NIAGARA FALLS —
One of the first lessons learned by students of osteopathic medicine involves the yellow pages.
They are asked to pull a hair from their heads and place it in the middle of a thick open phone book.
Then, they are told to turn the page and see if they can feel the hair beneath the single page. When they can, they are asked to turn more pages until they can no longer feel the hair.
That’s one of the ways the students are taught how their fingers can obtain information, according to the director of the new osteopath residency program at the Niagara Falls Memorial Medical Center. The use of touch is something that distinguishes doctors of osteopathy from traditional medical doctors, said Dr. Laurie Kilbury-Taylor, director of the program. Osteopaths get the same training as MD’s but get an additional 200 hours training in touch their patients as a diagnostic tool, she said.
“From the first day of medical school you are touching another body,” said Kilbury-Taylor. She explained that eventually students learn to feel things they might never have thought were perceptible when they place their hands on a patient’s body.
For example, students learn that skin texture can change. By placing a hand on someone’s flesh they are taught to detect illness by whether the skin feels warm, sweaty, stick or boggy and water-filled, she said.

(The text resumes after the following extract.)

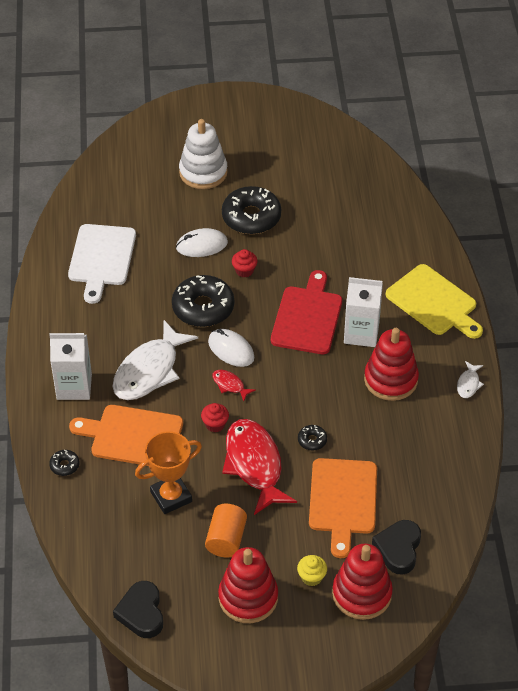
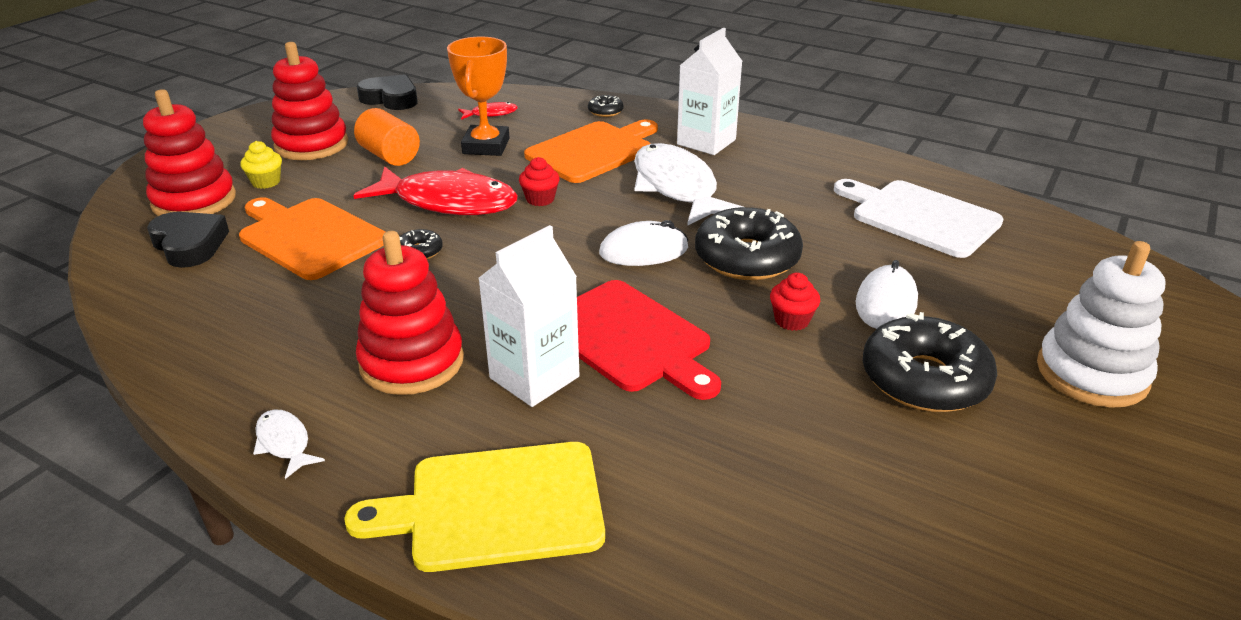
camera: 125 degrees right, 15 degrees down
(230, 385) = (586, 229): red fish -> red fish (491, 114)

“DOs all have manual medicine as a tool to diagnose and treat their patients,” she added.
The new osteopathic residency program at the Niagara Falls Memorial Medical Center is part of the hospital’s two-fold mission to teach and to serve, according to Joseph Ruffalo, CEO.
“The residency program is our farm system for recruiting doctors,” he said, noting that the hospital hopes that once new doctors are trained they will remain in the region to practice.
However, many potential patients are still confused about the difference between a DO or doctor of osteopathy, and an MD or medical doctor.
“There’s a lot of education that needs to take place in what we do,” said Dr. Robin Spence, a resident in the program. “People ask, are you a real doctor?” she said. “I don’t mind.”
Spence was a speech pathologist working with stroke patients before she decided to follow a dream and become a DO. She choose osteopathic medicine because when she watched the MDs and the DOs dealing with her stroke patients, she found the DOs treated the whole patient rather than just the illness.
DOs have traditionally concentrated on wellness rather than simply treating disease, but these days medical doctors are also becoming more concerned with enhancing wellness, according to Kilbury-Taylor .
“Nowadays both allopathic (traditional MDs) and osteopathic doctors are moving towards wellness and maintaining health as opposed to just healing disease. We embrace the fact that we’re becoming more alike,” she said.
Osteopathic medicine was created in the mid-19th century by a man named Art Still, based on the belief in the body’s inherent ability to heal itself once its pathways are opened through the manipulation of bones and tissues, improving circulation and correcting mechanics.
“Using your hands, to me, is getting back to traditional medicine, where you actually use your hands to heal,” said Dr. Janet Kong, a resident in the hospital’s program from Orlando, Fla.
The touching is something that also appeals to many patients.
“I like DOs. They are my preference,” said Barbara Porto, who attended an open house recently of the hospital’s new Summit Family Life Center at 6943 Williams Road, where the DOs from the residency program will be seeing patients.
Porto, retired from a career in hospital administration at Children’s Hospital, also sees a chiropractor and a massage therapist to maintain her health.
“I’m used to being touched and manipulated,” she said. And the preventative care seems to work for her.
“I tend to not believe in sickness,” she said, noting that her only problem is, “I’m extremely healthy,” which makes it harder to maintain a relationship with a doctor.
The new residency program, which currently has six residents, is affiliated with the Lake Erie College of Osteopathic Medicine and students come from the college to learn from the resident doctors.
As more DOs practice in the Niagara Region, patients will become more familiar with exactly what they do, said Kilbury-Taylor.
“We the same as the doctors you’ve always seen,” she noted. “We just get a little more training in touch and physical diagnosis.”